Patricia Reding


5/5

Review from Readers’ Favorite FIVE STARS
In Creating Literary Stories: A Fiction Writer’s Guide, author William H. Coles says that a work of literary fiction is a story that “has a character-based, character-driven plot, with carefully developed and sequenced motivations . . . presented through scenes structured with conflict, action, and resolution.” He then elaborates on various themes. What is a character? How is one developed and molded from the stereotypical to something outside the norm? Why might a reader care? Coles also introduces and covers topics such as narrative perspectives, the use of dialogue, conflict, humor, and more. In the portion titled Book Two: Creating a Literary Fictional Story, Cole provides further details about prose, plot, setting, imagery, and drama. Finally, he provides a sturdy discussion regarding how and why a writer needs to revise their work, and he presents a series of questions a writer might consider that may allow them to hone their skills so as to write better stories.

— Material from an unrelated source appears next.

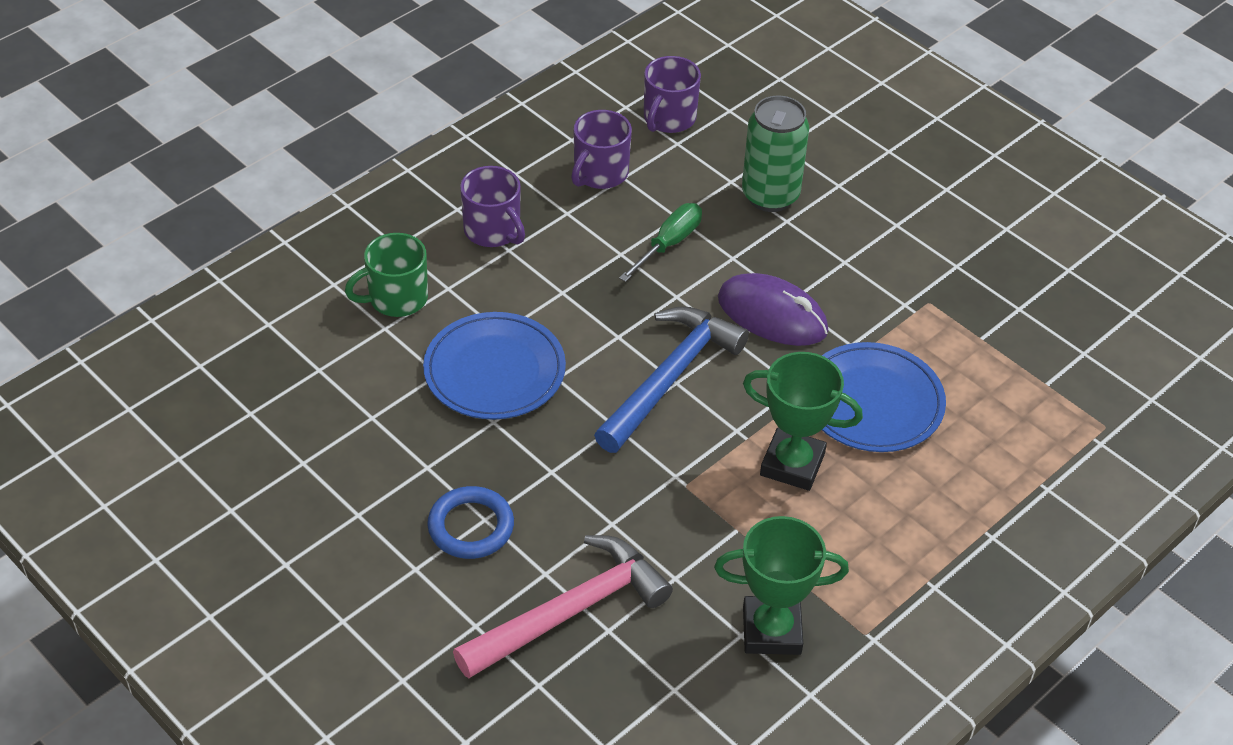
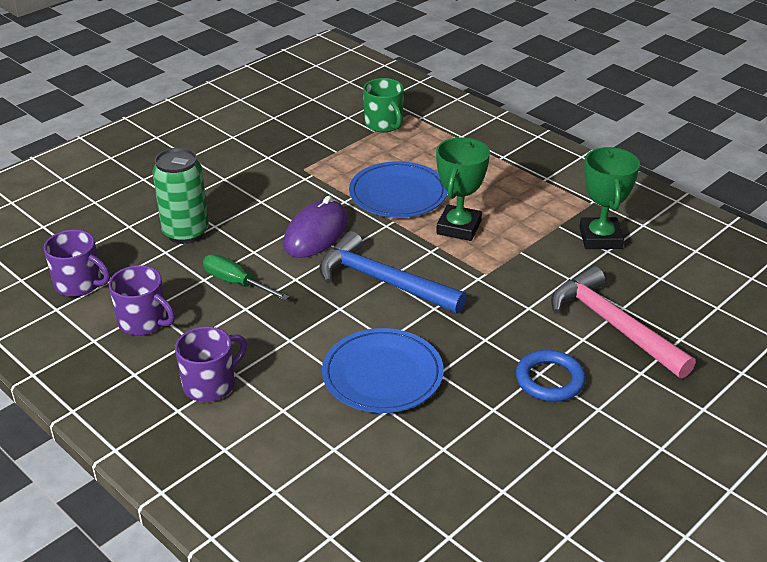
camera: 90 degrees left, 10 degrees down
(396, 298) = (296, 443): green mug -> green mug (384, 124)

Although I am a writer myself, my only “study” of literary fiction has been by way of reading the classics and other great works. Thus, I found the discussions in Creating Literary Stories informative, encouraging, and challenging. I especially appreciated concepts that William H. Coles covered regarding character development, including how one might express a character in a manner that will leave a lasting impact. I also enjoyed his discussions on such matters as using “animate” words when providing descriptions, adding humor, and the importance of making dialogue fit a scene so that it feels genuine. Finally, I know that I will find the questions presented in the Appendix a helpful tool when reviewing and revising my works in the future, and I trust that others—whether their works are deemed to be works of “literary fiction” or of genre fiction—will, as well.